One final note before the post: These are comments that I appreciate. Others might be annoyed or offended by them. Please do not take these as broad generalizations of what people with Aspergers like. This post is not meant to be a list of perfect things to say but instead is suggestions of how to talk with someone who differs from you because of Aspergers.

Anyway, here is the list of ten things to say to someone with Aspergers:

  1. You are a great friend. Making friends can be difficult for me. Knowing that others appreciate my role in their life is a huge relief and blessing.
  2. Is my music too loud/are my lights too bright/etc? Too much of any stimuli of any sort irritates me. Lights are brighter, sound is louder, touches feel stronger, etc. When people are aware and sensitive to this, it touches me.
  3. I am frustrated with you because… I need to know why people are upset with me. Understanding why they feel a certain way does not come naturally. More explanation is very helpful.
  4. You are not making me mad. This situation is/I feel tired today/etc. Do not assume that I know you are ok with me. Usually, I take everything personally. It takes someone telling me that something else is affecting them for me to know what is happening.
  5. Tell me more about that. Most people get irritated when I talk about what interests me. Sure, I can go on for too long on certain subjects. Knowing when to be quiet is something that I am still learning. However, if you want to care for me, simply talk with me about areas that make me excited.
  6. May I give you a hug/touch you/etc? Please ask before just touching me. Otherwise, I might freak out. My bubble of space is pretty small until I trust you.
  7. Do you want me to stay with you at the party? Going to social events is very anxiety producing for me. When someone stays this me, I feel much more comfortable.
  8. Does that make sense? Yes, I might be smart, but that does not mean I understand what you are saying. If I look confused, helping me out a bit by repeating yourself in a different way is a welcome gesture.
  9. You look drained. Would you like some time alone or with me for company? That is so considerate! I might be tired but lonely. Giving me the option shows that you really care for my well-being.
  10. Well, I think that you are amazing! Sure, this is simple. However, being told that I am special to someone else always lifts my mood and gives me hope that I am not a complete weirdo.

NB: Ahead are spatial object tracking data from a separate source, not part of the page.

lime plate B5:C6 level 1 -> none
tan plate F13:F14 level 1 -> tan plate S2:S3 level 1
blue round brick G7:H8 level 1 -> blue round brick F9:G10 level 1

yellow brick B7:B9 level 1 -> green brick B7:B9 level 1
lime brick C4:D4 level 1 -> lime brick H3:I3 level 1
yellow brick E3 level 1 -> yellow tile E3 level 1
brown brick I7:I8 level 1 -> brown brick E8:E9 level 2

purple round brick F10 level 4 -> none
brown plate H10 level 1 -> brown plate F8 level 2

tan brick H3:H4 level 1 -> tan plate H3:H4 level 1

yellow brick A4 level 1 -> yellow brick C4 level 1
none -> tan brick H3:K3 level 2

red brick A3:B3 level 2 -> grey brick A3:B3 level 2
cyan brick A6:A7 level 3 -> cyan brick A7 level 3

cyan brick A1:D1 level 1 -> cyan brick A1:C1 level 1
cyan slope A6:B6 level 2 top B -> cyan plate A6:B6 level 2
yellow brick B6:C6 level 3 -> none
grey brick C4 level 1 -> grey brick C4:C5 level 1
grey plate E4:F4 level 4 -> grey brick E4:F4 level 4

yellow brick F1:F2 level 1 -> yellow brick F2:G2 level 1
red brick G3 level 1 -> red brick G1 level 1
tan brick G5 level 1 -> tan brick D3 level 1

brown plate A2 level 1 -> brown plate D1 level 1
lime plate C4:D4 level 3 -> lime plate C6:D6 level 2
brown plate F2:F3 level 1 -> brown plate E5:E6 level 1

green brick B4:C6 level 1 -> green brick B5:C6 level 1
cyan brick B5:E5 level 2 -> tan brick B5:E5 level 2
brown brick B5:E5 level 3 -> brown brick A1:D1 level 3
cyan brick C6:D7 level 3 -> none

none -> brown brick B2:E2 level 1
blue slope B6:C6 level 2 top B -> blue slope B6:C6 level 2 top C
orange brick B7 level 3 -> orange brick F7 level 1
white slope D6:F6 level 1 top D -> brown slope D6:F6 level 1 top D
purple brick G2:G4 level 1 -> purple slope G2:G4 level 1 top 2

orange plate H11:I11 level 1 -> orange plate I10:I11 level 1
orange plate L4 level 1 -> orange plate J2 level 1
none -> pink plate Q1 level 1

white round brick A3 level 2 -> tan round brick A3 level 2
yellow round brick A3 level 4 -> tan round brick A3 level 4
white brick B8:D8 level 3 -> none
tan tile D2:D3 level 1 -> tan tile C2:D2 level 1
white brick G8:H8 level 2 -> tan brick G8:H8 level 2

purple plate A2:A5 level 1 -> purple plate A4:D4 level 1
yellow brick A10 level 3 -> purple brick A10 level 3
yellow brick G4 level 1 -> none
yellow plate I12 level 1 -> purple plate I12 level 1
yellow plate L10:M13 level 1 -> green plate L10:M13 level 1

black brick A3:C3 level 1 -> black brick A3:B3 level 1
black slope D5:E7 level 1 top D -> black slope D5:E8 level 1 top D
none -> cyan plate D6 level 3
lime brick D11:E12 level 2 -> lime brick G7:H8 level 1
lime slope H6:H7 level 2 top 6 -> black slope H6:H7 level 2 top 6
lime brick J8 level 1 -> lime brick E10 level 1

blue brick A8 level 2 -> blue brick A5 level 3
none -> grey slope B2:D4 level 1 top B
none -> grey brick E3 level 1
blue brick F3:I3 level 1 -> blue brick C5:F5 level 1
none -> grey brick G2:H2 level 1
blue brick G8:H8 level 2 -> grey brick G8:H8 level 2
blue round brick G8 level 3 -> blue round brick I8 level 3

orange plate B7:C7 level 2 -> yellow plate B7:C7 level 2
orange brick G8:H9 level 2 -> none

What are some comments that you have heard that you would add to this list? Please let me know.




4 thoughts on “Ten Things to Say to Someone with Aspergers

  1. Excellent advice. I’d wish my neighbors would ask if their blasting music exploding like a volcano, like another planet hitting earth is bothering me. I wish the dentist will ask if the overhead piercing light in my eyes is too bright. I see sparks.

    And the frustration that I feel when someone is angry with me, and I dont know why! Explanations can really come in handy.

    At social gatherings, I always wanted to cling to someone I knew, my safety belt, my security nest. Lost in space without him/her.

    And one more thing I’d like to add to this helpful and practical list: Tell me the reason why you and others do things. Why did your friend try to help me? Because he’s such a nice person, or was he coming on to me, or maybe wants something back in return? Protecting his image as a nice guy, trying to impress someone?

  2. I as an autistic kid think this really helps but another thing I might add is stop calling us weird! We know we are weird so we do not need you rubbing it in!